Sliced Wasserstein distance (SWD) is another method used to evaluate high-resolution GANs. laplacian SWD score was calculated by giving following command. More information about evaluating GAN performance is given in this paper.

python eval.py laplacian_SWD -c $CONFIGURATION_FILE -n $modelName -m $modelType -d $WEIGHTS_DIR

pytorch_GAN_zoo implements another tool, “Inspirational Adverserial Image generation”. This tool takes an image as input and extracts an input vector using gradient decent. This input vector is used to generate new images that share characteristics of the input image. Inspirational generation is a two step process.

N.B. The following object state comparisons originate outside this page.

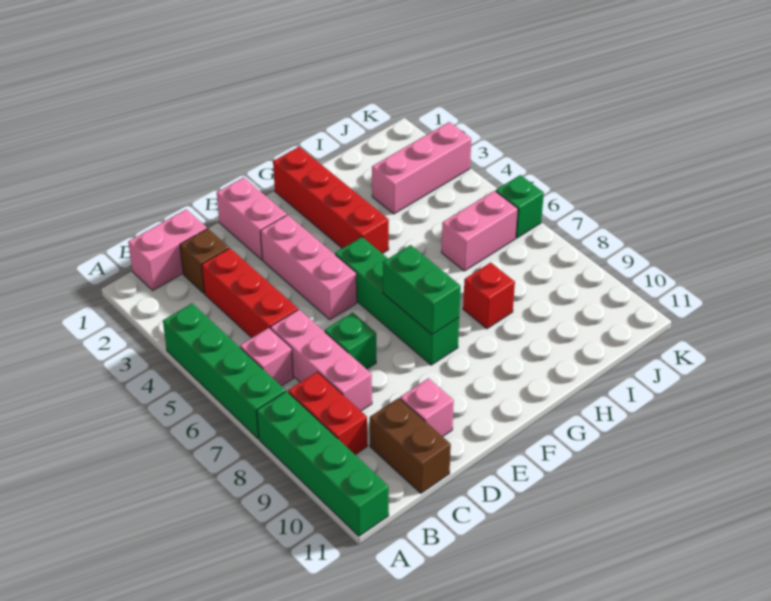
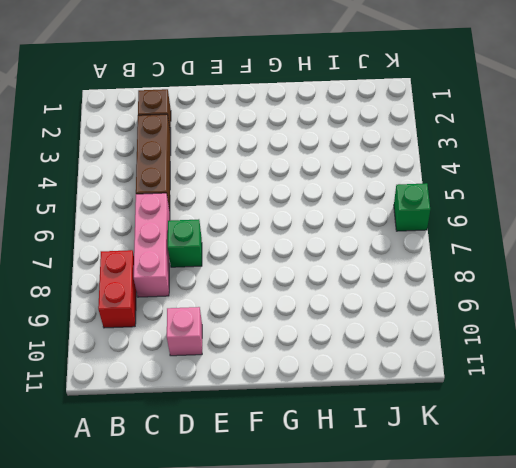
brown brick C3:C5 level 1 -> red brick C3:C5 level 1
none -> green brick A4:A7 level 1
none -> green brick A8:A11 level 1
none -> pink brick B1:C1 level 1

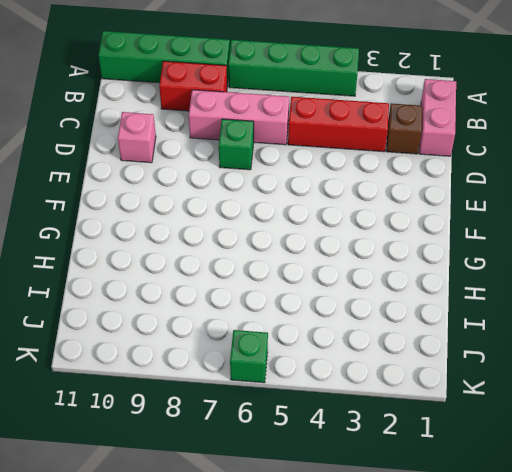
none -> pink brick B6 level 1
none -> brown brick C10:C11 level 1
none -> pink brick E1:E2 level 1

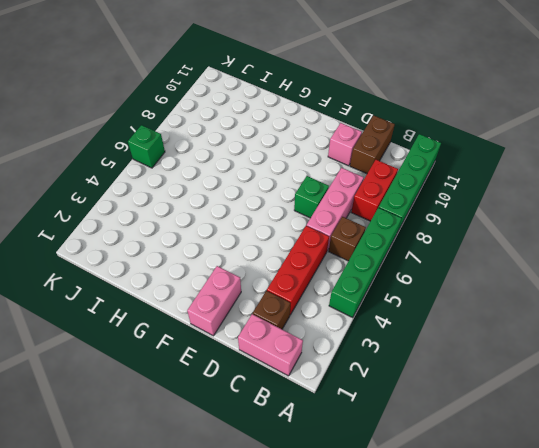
brown brick B6 level 1 -> pink brick B6 level 1
none -> pink brick E3:E5 level 1
none -> green brick F5:F8 level 1
none -> red brick G1:G4 level 1

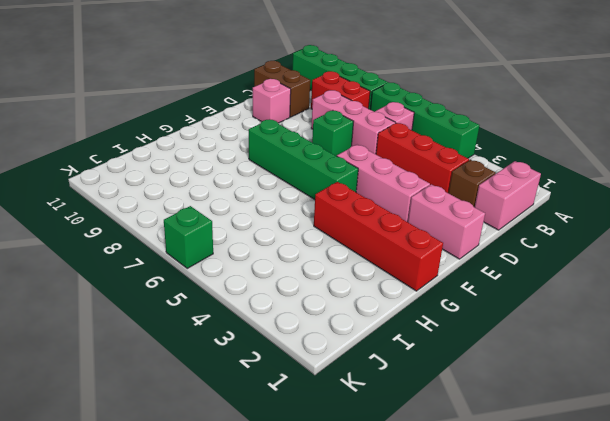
none -> red brick H8 level 1
none -> pink brick I3:K3 level 1
none -> pink brick I6:J6 level 1

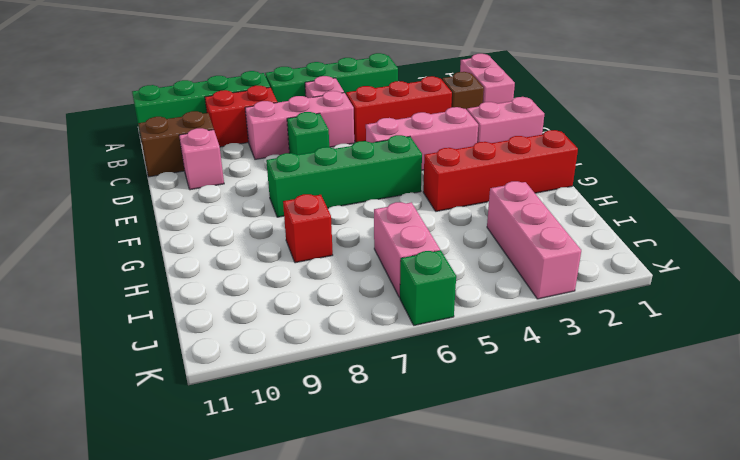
none -> green brick F7:F8 level 2

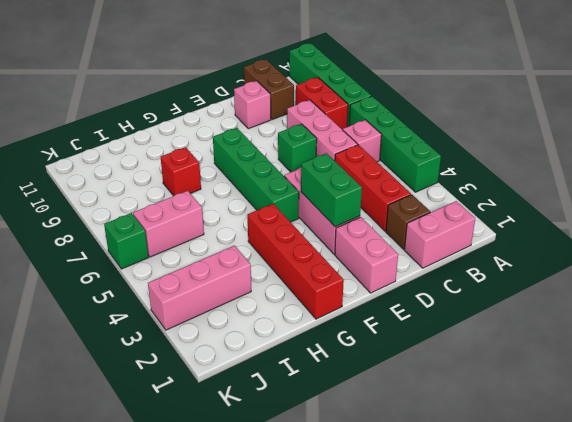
green brick E3:E4 level 2 -> green brick F7:F8 level 2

python save_feature_extractor.py {vgg16, vgg19}\   $PATH_TO_THE_OUTPUT_FEATURE_EXTRACTOR --layers 3 4 5

In this command vgg16/vgg19 specify model to be used for input vector generation. Once the feature extractor was downloaded, following command was used to generate molecule structure based on

python eval.py inspirational_generation -n $modelName -m $modelType\ --inputImage $pathTotheInputImage -f \ $PATH_TO_THE_OUTPUT_FEATURE_EXTRACTOR -d $WEIGHTS_DIR

Image below shows input and generated molecule structures. It is admirable how well ProGAN had learned input vector and generated pattern.

Inspiration Generation

Future Work

The model trained above will generate random molecular structures. This work can be easily extended by using LC GAN to generate molecules with certain attributes by constraining the latent space of a Variational Autoencoder (VAE) with a separate GAN trained in latent space. This model can also be trained on 3D molecular structures. Output of this model can be fed to another model that can validate and predict the properties of the generated molecular structures. All these methods are currently being pursued by MIT-IBM Watson AI Lab.

Due to open accessibility to information, data and resources any individual can pursue the research for new technologies.

Acknowledgement

I am indebted to open source communities on whose work and knowledge this article depend. I thank Preeti Gupta, professor of Chemistry, for giving me crash course in functional group classification.